Principle:Zai org CogVideo Video Encoding
| Attribute | Value |
|---|---|
| Principle Name | Video Encoding |
| Workflow | Video Editing DDIM Inversion |
| Step | 3 of 6 |
| Type | Feature Extraction |
| Repository | zai-org/CogVideo |
| Paper | CogVideoX |
| Last Updated | 2026-02-10 00:00 GMT |
Overview
Technique for encoding video frames into a compact latent representation using a 3D Variational Autoencoder. Video encoding compresses pixel-space frames into a lower-dimensional latent space suitable for diffusion processing.
Description
The VAE encoder compresses video frames from pixel space [F, C, H, W] into latent space [B, T, C', H', W'] with:
- Spatial downsampling: Factor of 8 in both height and width dimensions
- Temporal compression: Reduces the number of temporal frames
- Channel expansion: Increases channel count to the latent dimension (typically 16)
The latent representation captures the essential structure of the video in a lower-dimensional space. The scaling factor normalizes latent magnitudes to ensure compatibility with the diffusion model's noise schedule.
The encoding process:
- Rearrange input frames to the batch format expected by the VAE
- Pass through the VAE encoder to obtain the latent distribution
- Sample from the latent distribution (using the mean for deterministic encoding)
- Apply the scaling factor to normalize latent magnitudes
Usage
Use Video Encoding after video preprocessing and before DDIM inversion. The encoded latents serve as the starting point for the inversion process, which maps them to noise space.
Theoretical Basis
VAE encoding follows the variational inference framework:
Encoding:
z = scale_factor * VAE.encode(x).latent_dist.sample()
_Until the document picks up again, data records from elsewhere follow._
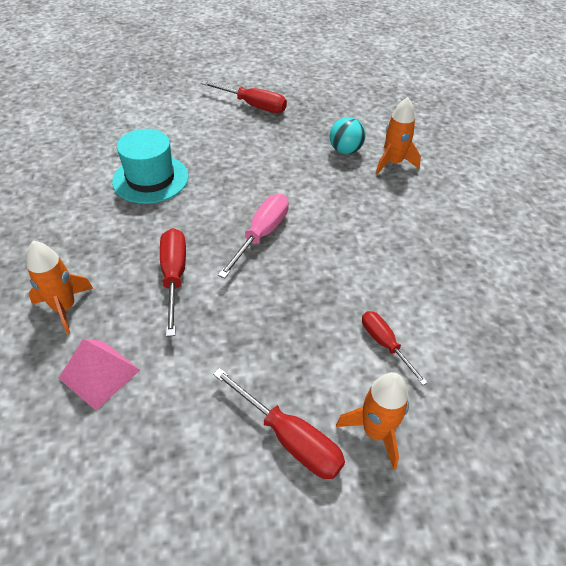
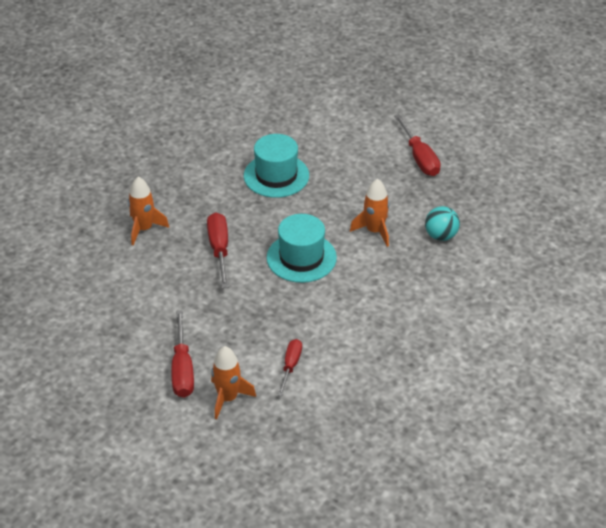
camera: 45 degrees right, 5 degrees down
(99, 374) = (127, 275): pink pyramid -> none
(174, 276) = (219, 249): red screwdriver -> red screwdriver turned 45 degrees counterclockwise
(261, 234) = (301, 258): pink screwdriver -> turquoise hat
(393, 163) = (464, 267): orange rocket -> orange rocket (374, 231)

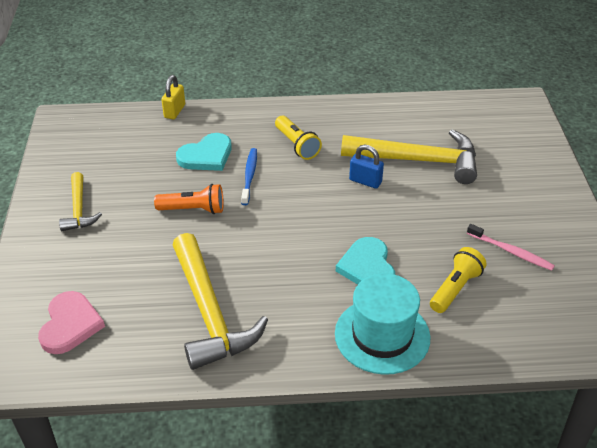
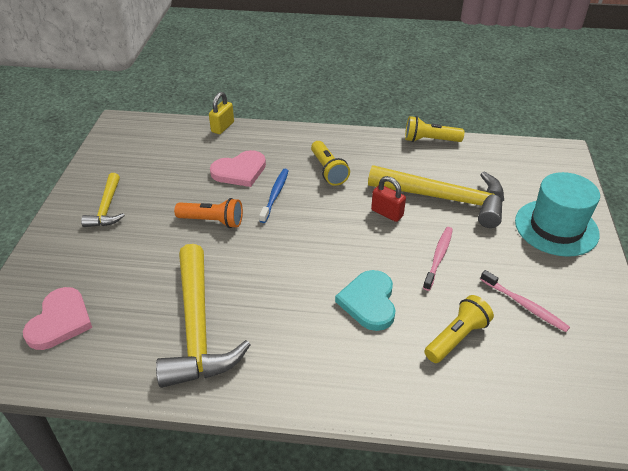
camera: 10 degrees right, 0 degrees up
(206, 156) = (240, 171): turquoise heart -> pink heart
(365, 181) = (387, 213): blue padlock -> red padlock
(382, 335) = (367, 379): turquoise hat -> turquoise hat (556, 227)
(391, 103) = (430, 140): none -> yellow flashlight
(424, 217) = (438, 257): none -> pink toothbrush

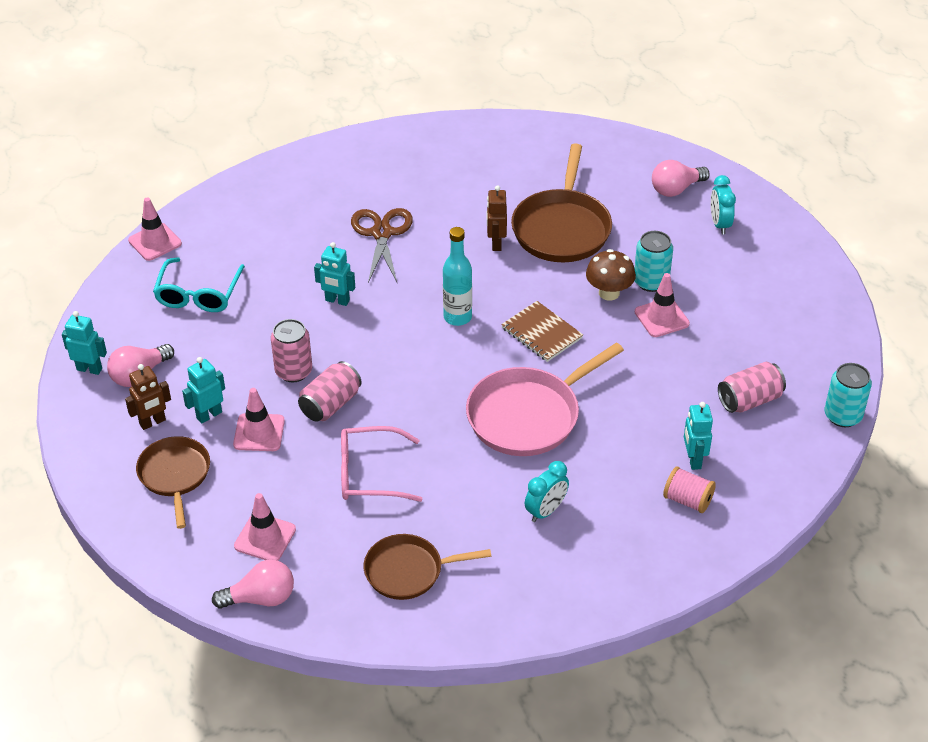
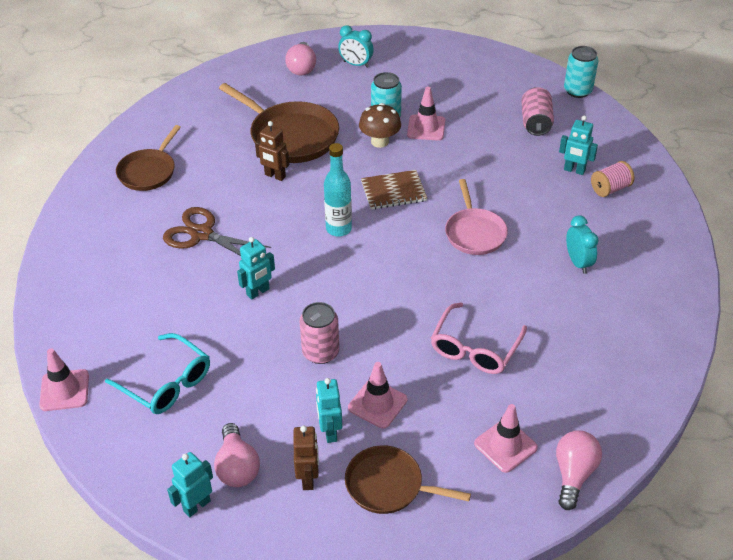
camera: 60 degrees left, 0 degrees up
(330, 404) = (378, 343): pink can -> none
(408, 571) = (595, 365): brown pan -> brown pan (148, 171)
(528, 415) = (474, 233): pink pan -> pink pan, size x0.64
The latent space is regularized during VAE training to be approximately Gaussian, which enables diffusion model training in this space. The KL divergence regularization term ensures that the encoder outputs lie in a well-structured latent space:
L_VAE = L_reconstruction + beta * KL(q(z|x) || p(z))
where p(z) = N(0, I) is the standard Gaussian prior.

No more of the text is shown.